Prosecutor Jordan understands: He says 23 of 90 lawyers did not return after the storm, and it's hard to recruit replacements with $30,000-a-year starting salaries. That pay will increase by $10,000 over the next two years; state lawmakers last week approved raises for assistant district attorneys throughout the state.
Though those jobs are critical, much depends on what happens to the indigent defender program.
Some say it's time to scrap the practice of using part-time lawyers assigned to courts, rather than to cases. "Public defenders see their job as keeping the assembly line moving as opposed to defending the client," says Carroll, the legal aid expert.
Defendants seemed to sense that.
When Dane Ciolono, a Loyola law school professor, ran a clinic in court a few years ago, he says defendants would plead to have his students represent them.
"Think about that," he says. "If you were being wheeled into a hospital, would you be asking for the medical student who's never operated to handle your operation or would you rather (have) an experienced surgeon?"
The recent Justice Department report said the indigent defense program in New Orleans needs 70 full-time lawyers — compared with 42 part-time defenders before Katrina — as well as investigators and other staff.
Judge Johnson would like to see some of the same changes, saying the fault is in how the system is organized, not the defenders themselves. He says they do a very good job for clients who go to trial — though that's only about 15 percent of the cases.
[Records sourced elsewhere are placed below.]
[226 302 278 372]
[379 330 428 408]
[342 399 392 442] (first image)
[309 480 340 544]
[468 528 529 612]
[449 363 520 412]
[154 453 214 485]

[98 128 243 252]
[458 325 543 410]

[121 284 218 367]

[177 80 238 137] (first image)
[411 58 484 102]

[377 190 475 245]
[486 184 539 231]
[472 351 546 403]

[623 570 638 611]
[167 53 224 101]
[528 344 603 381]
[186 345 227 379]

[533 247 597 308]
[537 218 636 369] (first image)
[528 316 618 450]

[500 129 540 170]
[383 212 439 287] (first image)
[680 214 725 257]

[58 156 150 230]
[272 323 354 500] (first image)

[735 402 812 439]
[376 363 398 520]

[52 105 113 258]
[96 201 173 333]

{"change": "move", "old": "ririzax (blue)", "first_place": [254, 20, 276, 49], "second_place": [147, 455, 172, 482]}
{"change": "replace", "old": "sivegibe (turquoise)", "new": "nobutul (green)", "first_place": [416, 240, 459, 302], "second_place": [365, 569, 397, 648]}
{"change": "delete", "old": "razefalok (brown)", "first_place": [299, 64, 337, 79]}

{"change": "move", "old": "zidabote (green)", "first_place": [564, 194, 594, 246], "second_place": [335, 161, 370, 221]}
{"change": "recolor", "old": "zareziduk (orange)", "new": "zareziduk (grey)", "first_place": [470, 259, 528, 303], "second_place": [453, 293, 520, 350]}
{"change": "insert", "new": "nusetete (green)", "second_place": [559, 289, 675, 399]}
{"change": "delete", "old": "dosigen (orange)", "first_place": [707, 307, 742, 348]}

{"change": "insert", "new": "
"The rest of the individuals," he says bluntly, "were the ones who got the shaft."
Dwight Doskey, a veteran public defender, also praises his colleagues, saying they were committed to their jobs despite juggling scores of cases, making little money and working in cramped conditions.
But he also says the way the system operated, many people jumped at the chance to plead guilty if they could get probation, rather than wait behind bars for months for a public defender to get around to them.
"Most people in jail," he says, "are concentrating on one thing: When do I get out?"
Future looks uncertain
Doskey says he wants to be optimistic, but he's dubious about long-term change.
"The infusion of money will make people think that everything's fine, everything's copacetic," he says. "But in one to two years, people will say, 'I want to rebuild the port ... I want to build the wetlands.' The justice system will get mired down in the same problems we have now."
But Teissier, a former defender who has worked in the system nearly a generation, is betting this will be a turnaround that will serve a model for the rest of New Orleans.
"I think the justice system is way ahead of the game in trying to make a comeback," he says. "And if a few people can change it, that's just the beginning ... Why can't the whole city change? ... I think this is a defining moment."